Как-то, кажется во втором своём письме, ты написала о «булавке святой Терезы». Когда сёстры облачали святую Терезу в монашеское платье, одна из булавок вонзилась ей в тело и ранила её до крови, она же не стала жаловаться и молча терпела. Автор её биографии до небес превозносит её терпение, считая его проявлением истинной любви, у меня же этот эпизод вызывает большие сомнения, я не очень уверен, что страдания, которые причиняла ей эта булавка, подкреплялись естественной радостью любви. Мне почему-то кажется, что настоящая любовь проявилась бы несколько иначе — ну, например, она бы закричала: «Эй, погоди, больно!» — и расхохоталась бы вместе с сёстрами.

Хорошо, что ты не стала брать пример со святой Терезы и повела себя более естественно, а именно в первом же письме чистосердечно призналась, что читала книгу «Десять приговорённых к смертной казни». С этого, собственно, и завязалась наша переписка.
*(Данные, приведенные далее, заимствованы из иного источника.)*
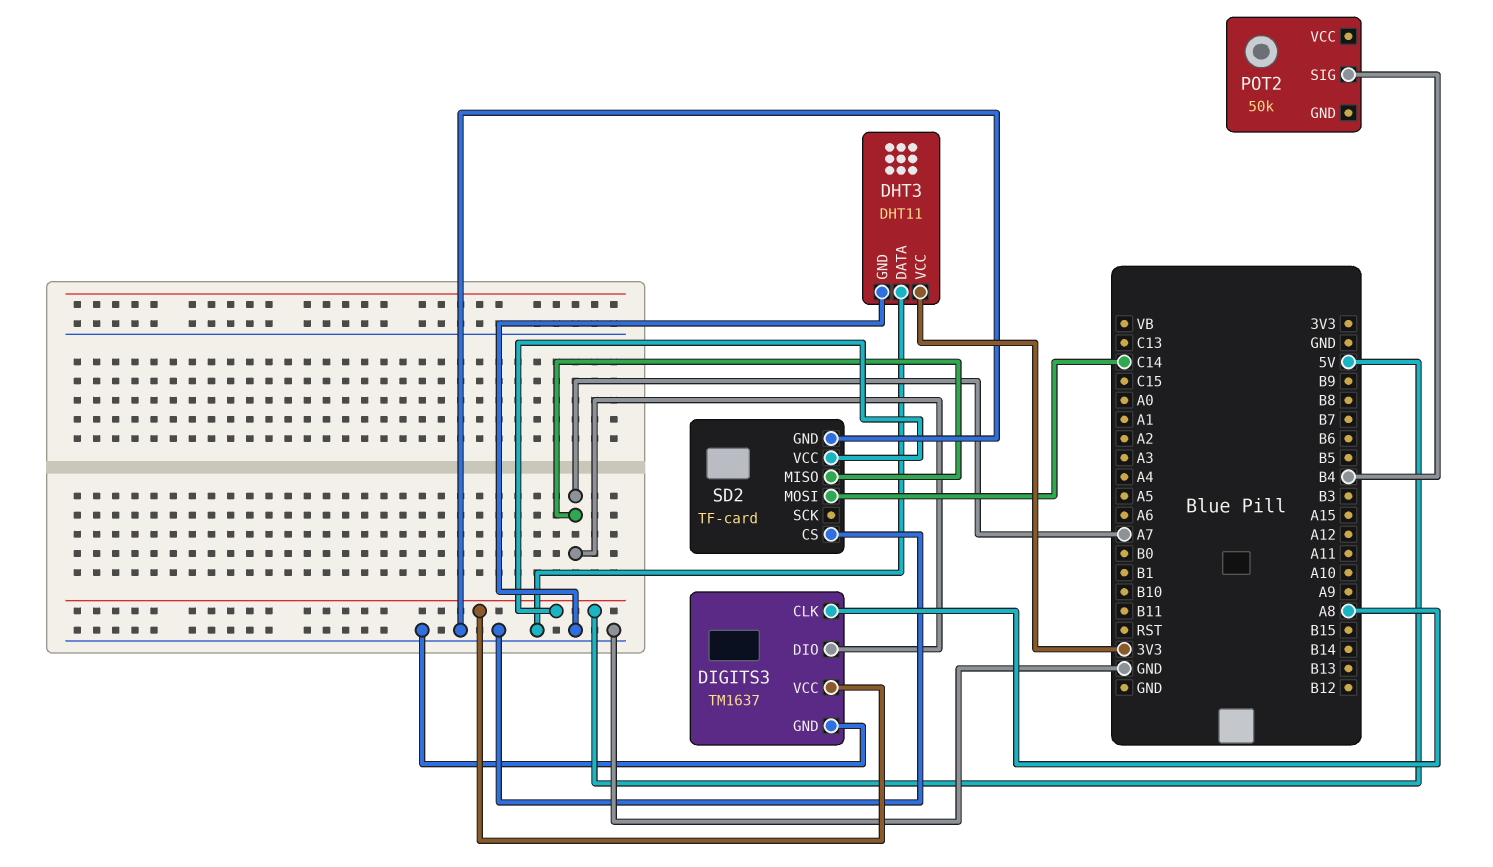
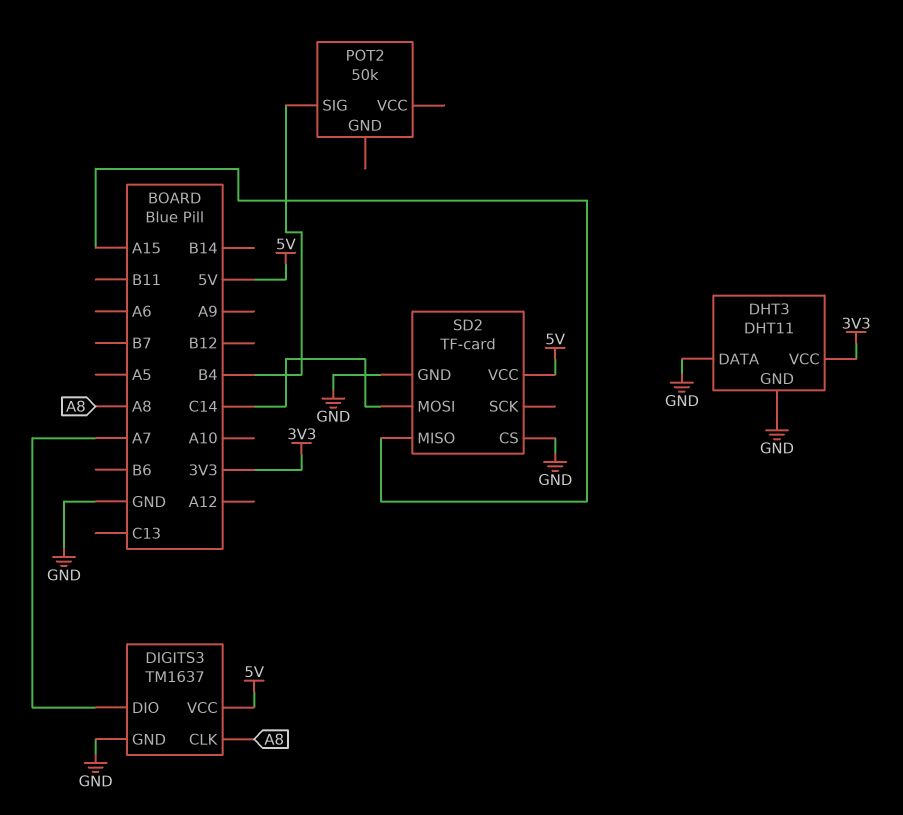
SD2 pin MISO: A7 -> A15

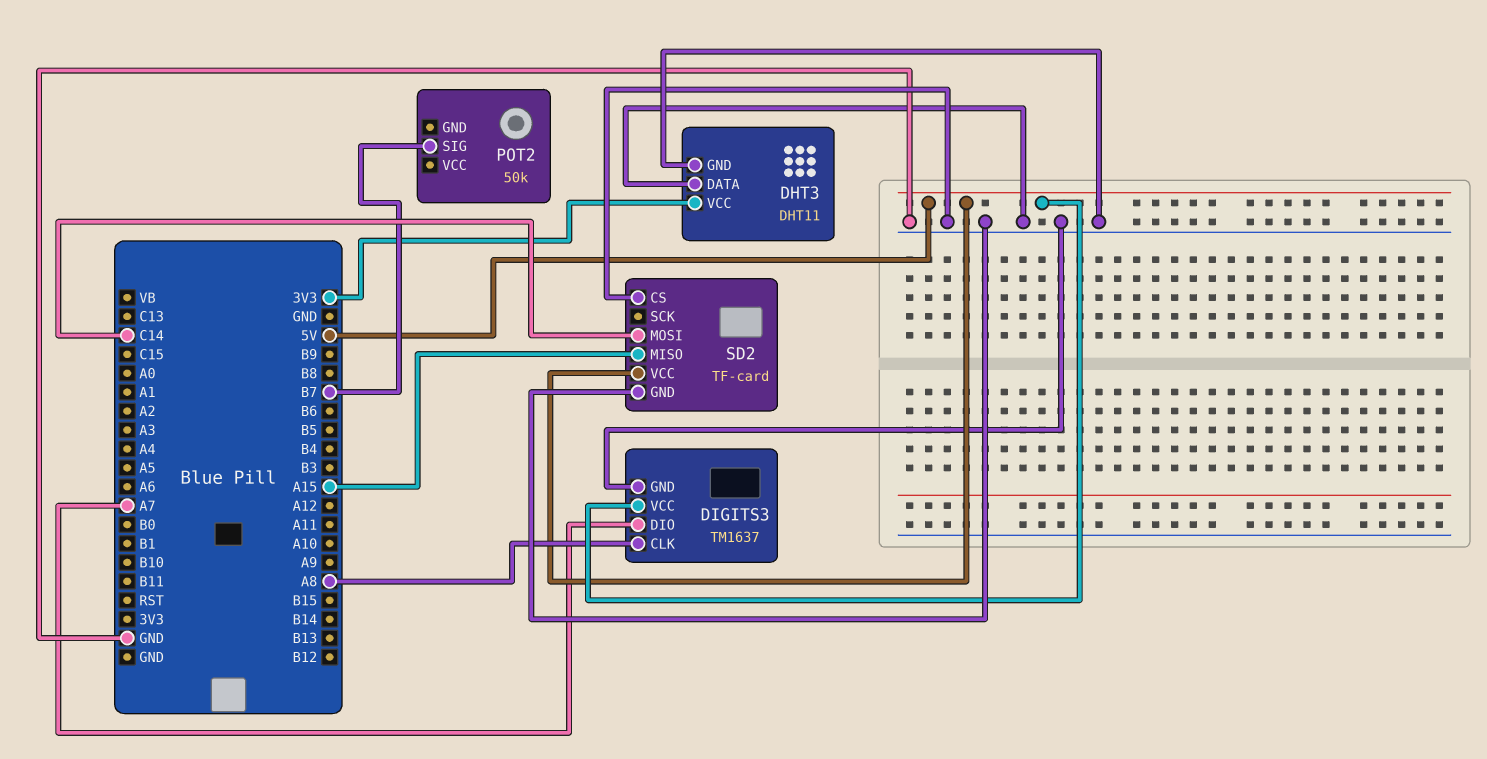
POT2 pin SIG: B4 -> B7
Поскольку я с самого начала предстал перед тобой как убийца, мне абсолютно нечего было от тебя скрывать. И когда я писал тебе, я мог оставаться самим собой. За это я тебе искренно благодарен. Спасибо.

Каким же чудесным подарком судьбы была для меня наша позавчерашняя встреча! Я счастлив, что ты на неё решилась! Хотя до сих пор не могу понять почему! Но мне так хотелось хоть одним глазком взглянуть на тебя! Ты оказалась очень красивой, точно такой, как рисовало моё воображение! Наверное, мне следует написать что-нибудь просветлённое, вроде того, что я исполнен смирения и готов безропотно принять свою участь, но, хотя отчасти я и шагнул уже в новую жизнь, мне всё равно жаль, что я никогда больше тебя не увижу, никогда не прилетят ко мне твои милые пташки-весточки, никогда ты мне ничего не нарисуешь и не расскажешь о Юнге и игре на фортепьяно.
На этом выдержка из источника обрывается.